Ah, the holidays. Hell-idays?
In a few days, I am flying back home--well, to one of my homes, anyway--to Florida. There I will see my grandparents and my mother and hopefully my ex-stepdad and John the Saint. But best of all, I will get to see my sisters--both of them. One of them, I haven't seen in four years.
A lot changes in four years.
I'm anxious, of course. Anxious about what, I cannot say. Anxious that we will all get along, I suppose. Because with family, there's always, always, always that inexplicable volatility. Everyone's got a memory of some holiday drama, some family feud or cold war that seems to erupt during the holiday seasons. Why is that?
Family's gotta be one of the strangest damned things out there, I tell you what. It's simultaneously the most comforting and maddening structure there is...no one knows you like your family does, and that's actually part of the problem. Your family knows you better than anyone, because they were there with you from the beginning, saw how you developed and evolved. No one knows you like your family-because the people (your colleagues and friends, for example) that know you now know the present you, not the you of your childhood and adolescence. Our interactions with our parents and siblings and extended family help form part of your basic identity.

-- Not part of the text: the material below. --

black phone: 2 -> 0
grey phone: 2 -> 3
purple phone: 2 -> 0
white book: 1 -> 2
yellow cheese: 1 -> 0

And then something happens. Generally, family move away from each other. Distance and life come between you. You can still be close emotionally, but that initial relationship you have with your family changes. You change, hopefully for the better. Your parents and siblings change, hopefully for the better. Everyone changes. Everyone evolves; that's how life is supposed to work. You outgrow the mold you grew up in. But your family, being far away, doesn't know that, can't know it, are not privy to the day-to-day person you become. Their concepts of you--and yours of them--don't necessarily change. So your family remembers you as you were then, and see the present you (often a very different person) through the lenses of their past image of you. Without knowing it, and certainly without meaning to, they try to force you into the mold in which they remember you. It creates a lot of cognitive dissonance. You feel like your identity is imperiled; you're confused. And at the same time, you're likely doing it to them. And no one realizes it.

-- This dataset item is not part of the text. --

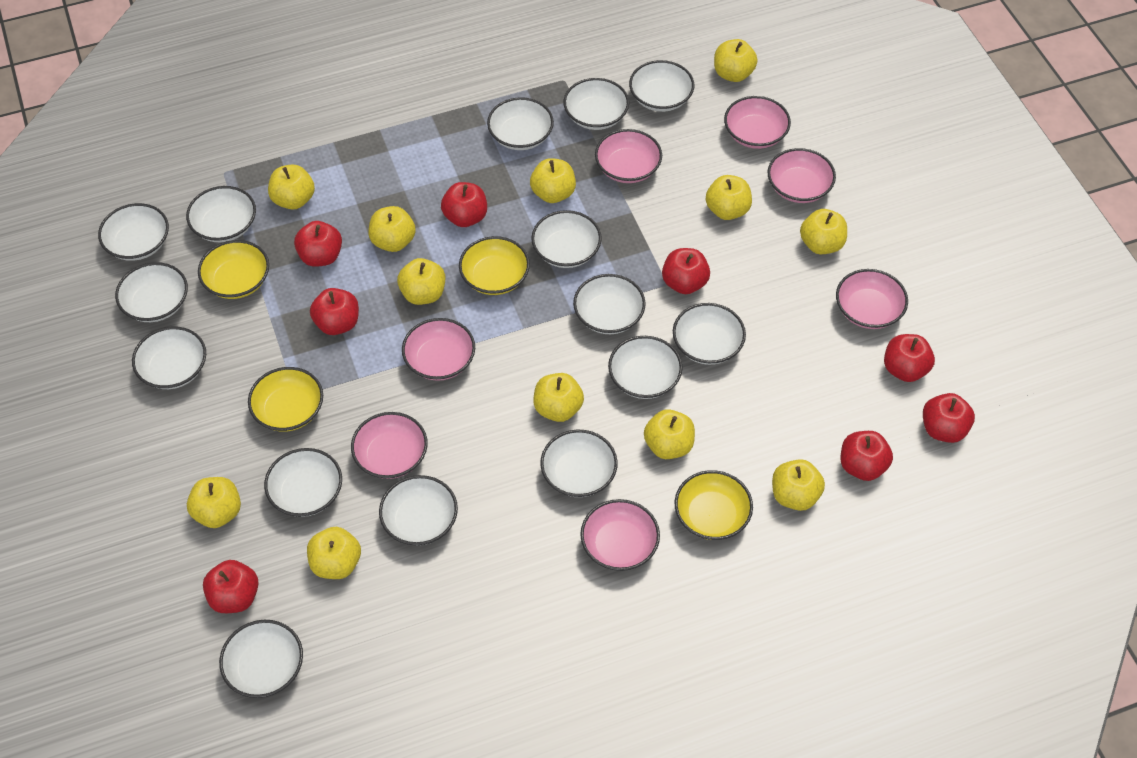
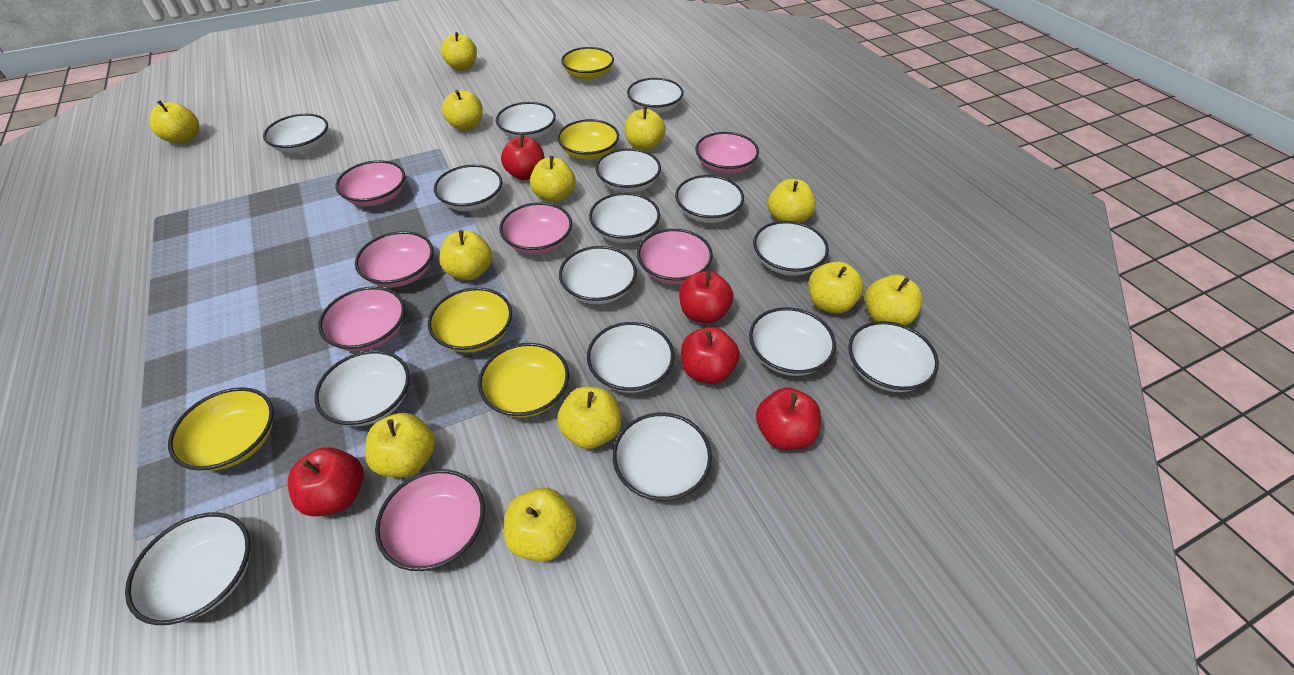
red apple: 8 -> 5
yellow bowl: 4 -> 5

I'm so, so excited to be seeing my sisters again. I try to describe them to people at work; I try to explain that they are like me, but more dignified and mellow. I say, "Meet my sisters and you will see why I am the way I am." (My sisters will probably not appreciate this sentiment.) Explanation: When I was a kid, I really looked up to them, without even knowing that I did. I think I tried to imitate them in a lot of ways, but added some of my own Melissa-flair to it, which only made me look ridiculous and silly. And maybe that's how my role and mold in the family developed. I became Lissy, the Toaster-Mouth (don't ask), the Tootster, the Hot-tub Hottie (again, don't ask), the Mel-meister.

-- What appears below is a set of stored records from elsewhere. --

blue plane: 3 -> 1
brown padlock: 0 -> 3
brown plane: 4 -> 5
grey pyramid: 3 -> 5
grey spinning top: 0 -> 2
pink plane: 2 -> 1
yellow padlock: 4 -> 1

The thing is, I'm not most of those things any more. In all honesty, I think I kind of wish I would go home and my sisters and grandparents and mother would look at me and thing, "Wow, there's Melissa. She's so smart and she's done so well for herself, we really underestimated her. Never thought she would have turned out like this. She's well-spoken and she's pretty damned savvy."
(Hello, ego-trip!)
None of this will happen.
What will happen is this: I will revert back to the Melissa that we all knew 4, 8, 12 years ago. I will become my old goofy and tactless and blundering and sometimes inarticulate (but never tongue-tied!) self. It will be just like old times. And in a way, that's almost too bad. A lot of times, I didn't like the girl I was 'way back when.
I'd like for my family to recognize and appreciate and love the person I've become. Honestly, I am damned sure that they already do; any insecurities or lack of validation most likely exist only in my own head. Essentially, I think that's where a lot of family feuds happen: when we don't recognize the people our parents and siblings have become, and don't validate them, or when we feel they do not appreciate, recognize, validate who we have become. But what we don't realize a lot of the times is that we ourselves are complicit in denying that. I understand myself and my role in our dynamic in terms of that old mold, too. I will force myself back into that mold, because in the context of my family, that is all I know.
Maybe just being aware will help. Or maybe I should just try to exercise tact and the art of keeping my goddamned mouth shut every now and then this coming week, or at least be a little more mindful of what comes out. (I think that is tact, actually). But whatever--I am eager and anxious and happy and excited to see everyone, but especially my big sisters. I hope I don't disappoint them.
I hope I don't disappoint myself.
*This post brought to you courtesy of Self-Absorption International, a global organization dedicated to worshipping your own pointless thoughts.